Я как мог успокоил его, нашел в энциклопедическом словаре значение слова «негр», сделал с этой страницы ксерокопию и послал её в таксопарк. После этого обиженный, кажется, понял что со словарем спорить нет смысла. Хотя я до сих пор не уверен, что он принял этот аргумент.

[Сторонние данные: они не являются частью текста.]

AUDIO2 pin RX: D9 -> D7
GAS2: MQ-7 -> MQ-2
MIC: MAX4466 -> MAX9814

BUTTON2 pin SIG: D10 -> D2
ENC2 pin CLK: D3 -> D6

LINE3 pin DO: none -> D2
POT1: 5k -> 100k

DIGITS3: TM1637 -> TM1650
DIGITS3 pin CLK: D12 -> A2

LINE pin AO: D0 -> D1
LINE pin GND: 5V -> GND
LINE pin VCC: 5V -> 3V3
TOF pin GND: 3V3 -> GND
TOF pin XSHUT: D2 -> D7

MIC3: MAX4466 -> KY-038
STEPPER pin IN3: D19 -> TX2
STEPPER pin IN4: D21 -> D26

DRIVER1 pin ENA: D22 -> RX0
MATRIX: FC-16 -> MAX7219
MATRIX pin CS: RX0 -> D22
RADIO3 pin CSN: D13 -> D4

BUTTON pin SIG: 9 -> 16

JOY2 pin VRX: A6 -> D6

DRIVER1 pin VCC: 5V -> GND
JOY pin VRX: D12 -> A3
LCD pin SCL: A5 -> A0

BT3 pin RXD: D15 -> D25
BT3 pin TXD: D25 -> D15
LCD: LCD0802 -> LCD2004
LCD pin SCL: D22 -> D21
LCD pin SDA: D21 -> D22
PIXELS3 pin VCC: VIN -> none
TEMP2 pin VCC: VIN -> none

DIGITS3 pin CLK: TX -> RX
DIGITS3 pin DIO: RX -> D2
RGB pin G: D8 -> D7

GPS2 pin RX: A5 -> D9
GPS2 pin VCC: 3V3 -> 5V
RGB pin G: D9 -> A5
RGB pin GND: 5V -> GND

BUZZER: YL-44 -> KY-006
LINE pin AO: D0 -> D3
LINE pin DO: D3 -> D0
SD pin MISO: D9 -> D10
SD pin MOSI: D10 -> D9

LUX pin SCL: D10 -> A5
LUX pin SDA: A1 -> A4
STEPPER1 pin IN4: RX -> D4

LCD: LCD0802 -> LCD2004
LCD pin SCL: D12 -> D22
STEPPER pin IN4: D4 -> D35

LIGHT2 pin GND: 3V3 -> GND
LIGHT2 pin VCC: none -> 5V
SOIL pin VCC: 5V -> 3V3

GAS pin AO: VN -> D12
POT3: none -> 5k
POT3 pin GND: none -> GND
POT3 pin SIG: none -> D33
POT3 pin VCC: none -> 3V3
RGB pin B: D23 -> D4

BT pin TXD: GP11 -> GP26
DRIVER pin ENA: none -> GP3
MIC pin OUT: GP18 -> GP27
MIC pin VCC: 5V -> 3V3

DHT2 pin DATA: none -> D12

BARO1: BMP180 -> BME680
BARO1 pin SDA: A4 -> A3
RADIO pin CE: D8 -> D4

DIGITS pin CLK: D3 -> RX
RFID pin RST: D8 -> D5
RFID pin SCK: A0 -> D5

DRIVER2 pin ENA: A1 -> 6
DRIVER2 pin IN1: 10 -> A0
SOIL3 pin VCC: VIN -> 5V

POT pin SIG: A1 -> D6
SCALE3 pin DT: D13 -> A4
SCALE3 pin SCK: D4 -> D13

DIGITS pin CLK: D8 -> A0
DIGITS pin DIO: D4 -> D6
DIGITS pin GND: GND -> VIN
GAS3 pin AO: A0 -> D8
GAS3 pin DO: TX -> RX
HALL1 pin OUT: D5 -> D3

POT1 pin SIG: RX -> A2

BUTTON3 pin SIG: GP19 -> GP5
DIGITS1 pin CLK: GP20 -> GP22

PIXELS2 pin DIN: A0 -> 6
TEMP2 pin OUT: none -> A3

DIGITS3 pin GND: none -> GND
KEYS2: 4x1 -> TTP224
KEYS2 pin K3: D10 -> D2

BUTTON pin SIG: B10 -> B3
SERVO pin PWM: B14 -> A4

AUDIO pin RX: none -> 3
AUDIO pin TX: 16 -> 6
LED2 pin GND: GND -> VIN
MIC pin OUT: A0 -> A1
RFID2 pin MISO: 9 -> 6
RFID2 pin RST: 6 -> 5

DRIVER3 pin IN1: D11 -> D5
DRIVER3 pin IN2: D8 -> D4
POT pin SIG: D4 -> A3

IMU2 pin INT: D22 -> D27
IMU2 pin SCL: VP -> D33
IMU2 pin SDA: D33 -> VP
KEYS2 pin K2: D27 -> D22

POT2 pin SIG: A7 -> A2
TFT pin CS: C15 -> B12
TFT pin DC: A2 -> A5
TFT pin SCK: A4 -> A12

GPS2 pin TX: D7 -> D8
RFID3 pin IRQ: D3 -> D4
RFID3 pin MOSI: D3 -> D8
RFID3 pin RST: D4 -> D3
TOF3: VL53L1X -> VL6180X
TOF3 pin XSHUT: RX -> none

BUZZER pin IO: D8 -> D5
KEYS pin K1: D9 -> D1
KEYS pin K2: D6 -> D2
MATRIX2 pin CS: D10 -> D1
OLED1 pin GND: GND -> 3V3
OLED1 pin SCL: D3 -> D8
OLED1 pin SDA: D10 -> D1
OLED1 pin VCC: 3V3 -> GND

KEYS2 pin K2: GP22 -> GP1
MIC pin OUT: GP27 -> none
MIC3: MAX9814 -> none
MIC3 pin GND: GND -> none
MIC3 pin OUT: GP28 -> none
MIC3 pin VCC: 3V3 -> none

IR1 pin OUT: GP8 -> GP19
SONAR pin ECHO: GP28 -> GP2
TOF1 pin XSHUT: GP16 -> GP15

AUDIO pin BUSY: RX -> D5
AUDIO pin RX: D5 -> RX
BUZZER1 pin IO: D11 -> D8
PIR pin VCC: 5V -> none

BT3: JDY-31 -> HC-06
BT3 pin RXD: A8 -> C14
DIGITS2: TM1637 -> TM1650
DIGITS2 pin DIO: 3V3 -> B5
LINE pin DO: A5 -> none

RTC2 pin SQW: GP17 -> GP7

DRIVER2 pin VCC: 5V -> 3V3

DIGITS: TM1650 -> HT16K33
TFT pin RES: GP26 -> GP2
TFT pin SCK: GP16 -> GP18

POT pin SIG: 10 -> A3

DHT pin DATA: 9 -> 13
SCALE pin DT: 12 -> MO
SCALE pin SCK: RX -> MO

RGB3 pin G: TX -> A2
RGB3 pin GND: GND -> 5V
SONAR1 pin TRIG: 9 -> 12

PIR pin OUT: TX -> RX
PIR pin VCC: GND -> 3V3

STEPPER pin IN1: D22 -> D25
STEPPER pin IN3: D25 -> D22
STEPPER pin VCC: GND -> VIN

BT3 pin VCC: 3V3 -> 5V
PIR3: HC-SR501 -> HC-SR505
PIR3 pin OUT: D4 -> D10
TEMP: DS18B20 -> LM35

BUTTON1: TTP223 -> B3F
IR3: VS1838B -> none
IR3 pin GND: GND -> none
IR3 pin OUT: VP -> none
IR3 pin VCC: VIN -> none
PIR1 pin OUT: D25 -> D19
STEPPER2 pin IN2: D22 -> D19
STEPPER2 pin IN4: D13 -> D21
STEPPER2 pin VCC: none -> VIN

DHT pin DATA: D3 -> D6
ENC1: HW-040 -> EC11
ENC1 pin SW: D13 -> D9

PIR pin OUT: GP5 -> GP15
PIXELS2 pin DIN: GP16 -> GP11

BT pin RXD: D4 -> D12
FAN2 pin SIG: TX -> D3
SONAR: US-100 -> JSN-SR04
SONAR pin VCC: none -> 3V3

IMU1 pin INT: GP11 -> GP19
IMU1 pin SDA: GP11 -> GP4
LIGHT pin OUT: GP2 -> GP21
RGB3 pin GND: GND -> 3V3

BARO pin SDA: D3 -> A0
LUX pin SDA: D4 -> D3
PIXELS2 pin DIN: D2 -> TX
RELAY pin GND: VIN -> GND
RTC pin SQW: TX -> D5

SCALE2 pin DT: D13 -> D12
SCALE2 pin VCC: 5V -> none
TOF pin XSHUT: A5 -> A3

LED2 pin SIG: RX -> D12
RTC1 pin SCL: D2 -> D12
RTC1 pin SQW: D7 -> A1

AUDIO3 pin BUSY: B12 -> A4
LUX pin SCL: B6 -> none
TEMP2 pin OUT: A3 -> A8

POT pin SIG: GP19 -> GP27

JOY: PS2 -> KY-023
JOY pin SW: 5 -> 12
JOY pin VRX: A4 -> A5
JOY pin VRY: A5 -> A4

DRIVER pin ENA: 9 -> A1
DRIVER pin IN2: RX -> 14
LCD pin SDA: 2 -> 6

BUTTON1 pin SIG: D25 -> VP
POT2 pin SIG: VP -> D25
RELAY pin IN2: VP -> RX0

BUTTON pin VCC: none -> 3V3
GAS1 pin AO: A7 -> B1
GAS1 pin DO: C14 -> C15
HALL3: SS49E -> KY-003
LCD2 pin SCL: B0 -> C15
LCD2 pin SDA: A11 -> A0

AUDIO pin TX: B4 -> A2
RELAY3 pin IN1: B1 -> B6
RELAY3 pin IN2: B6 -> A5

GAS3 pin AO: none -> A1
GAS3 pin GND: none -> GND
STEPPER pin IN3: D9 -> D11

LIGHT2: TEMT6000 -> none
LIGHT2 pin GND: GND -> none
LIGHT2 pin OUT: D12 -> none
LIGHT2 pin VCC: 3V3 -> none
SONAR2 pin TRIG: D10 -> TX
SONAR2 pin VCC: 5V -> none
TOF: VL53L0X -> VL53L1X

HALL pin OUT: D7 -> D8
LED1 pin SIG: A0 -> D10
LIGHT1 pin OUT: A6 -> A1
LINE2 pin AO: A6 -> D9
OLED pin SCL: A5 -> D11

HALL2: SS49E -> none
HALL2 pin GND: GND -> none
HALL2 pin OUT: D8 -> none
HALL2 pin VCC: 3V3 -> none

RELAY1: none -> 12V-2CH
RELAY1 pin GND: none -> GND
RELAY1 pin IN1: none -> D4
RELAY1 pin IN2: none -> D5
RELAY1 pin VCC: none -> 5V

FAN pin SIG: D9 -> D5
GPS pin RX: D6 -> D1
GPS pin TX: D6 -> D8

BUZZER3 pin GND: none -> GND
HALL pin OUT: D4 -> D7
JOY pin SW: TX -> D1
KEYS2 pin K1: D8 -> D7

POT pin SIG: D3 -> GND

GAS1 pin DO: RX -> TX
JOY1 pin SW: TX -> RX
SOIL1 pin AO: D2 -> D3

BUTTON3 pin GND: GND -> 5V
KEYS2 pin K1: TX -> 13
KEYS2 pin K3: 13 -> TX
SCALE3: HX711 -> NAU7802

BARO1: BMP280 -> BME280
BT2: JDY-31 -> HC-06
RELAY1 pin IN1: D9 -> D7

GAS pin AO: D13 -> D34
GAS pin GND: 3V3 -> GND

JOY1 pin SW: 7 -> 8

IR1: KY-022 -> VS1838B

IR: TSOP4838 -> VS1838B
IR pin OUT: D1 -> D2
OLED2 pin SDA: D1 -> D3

— Я вообще не думал, что у меня самого возникнут какие-то сложности с этим, — Аксенов с улыбкой выслушал мой рассказец и заметил:

— Я всегда считал себя, что называется, «колорблайнд» [4] : мне действительно все равно, какого цвета кожа у человека. А теперь, выходит, я должен об этом думать. Быть безразличным к цвету кожи, оказывается, нехорошо — причем, с точки зрения черных. «Блэк из бэттер! Черное — лучше!» И мы должны об этом все время помнить и говорить. Мы не должны относится к ним так же, как я к тебе, или как ты ко мне. Мы обязаны всегда подчеркивать, что он, чернокожий, гораздо лучше, чем мы. Да, конечно, есть среди них хорошие джазисты, например, или спортсмены. Даже — великие! Но значит ли это, что они лучше, чем белые?

4

«Колорблайнд» (colorblind) — не различающий цвета

— Совсем как в том анекдотическом диалоге: «Армянин лучше, чем грузин! Чем лучше? Я же говорю — чем грузин!» — вспомнил я из серии «армянского радио». — И всё же, нельзя не заметить перемен в американском обществе, вот и ты отметил это: на твоих глазах за эти пятнадцать лет оно существенно переменилось и продолжает меняться, что, в принципе, есть нормальный процесс. До завершения его еще очень далеко, и, вопреки утверждению Фукуямы, история еще не кончилась. Или это не так?

Жить без врагов?

— Фукуяма, по сути дела, говорил о завершении не истории вообще, а о конфронтации между капитализмом и социализмом. Он советолог и для него это естественно: тогда прошло всего 75 лет от начала существования советской власти, что по сравнению с персидскими империями, ассирийскими — ну просто чепуха. Мгновение… Или золотой век древнего Израиля, царство Давида и его потомков — оно четыреста лет продолжалось. Для нас же советское время казалось вечным. Мы жили в этом.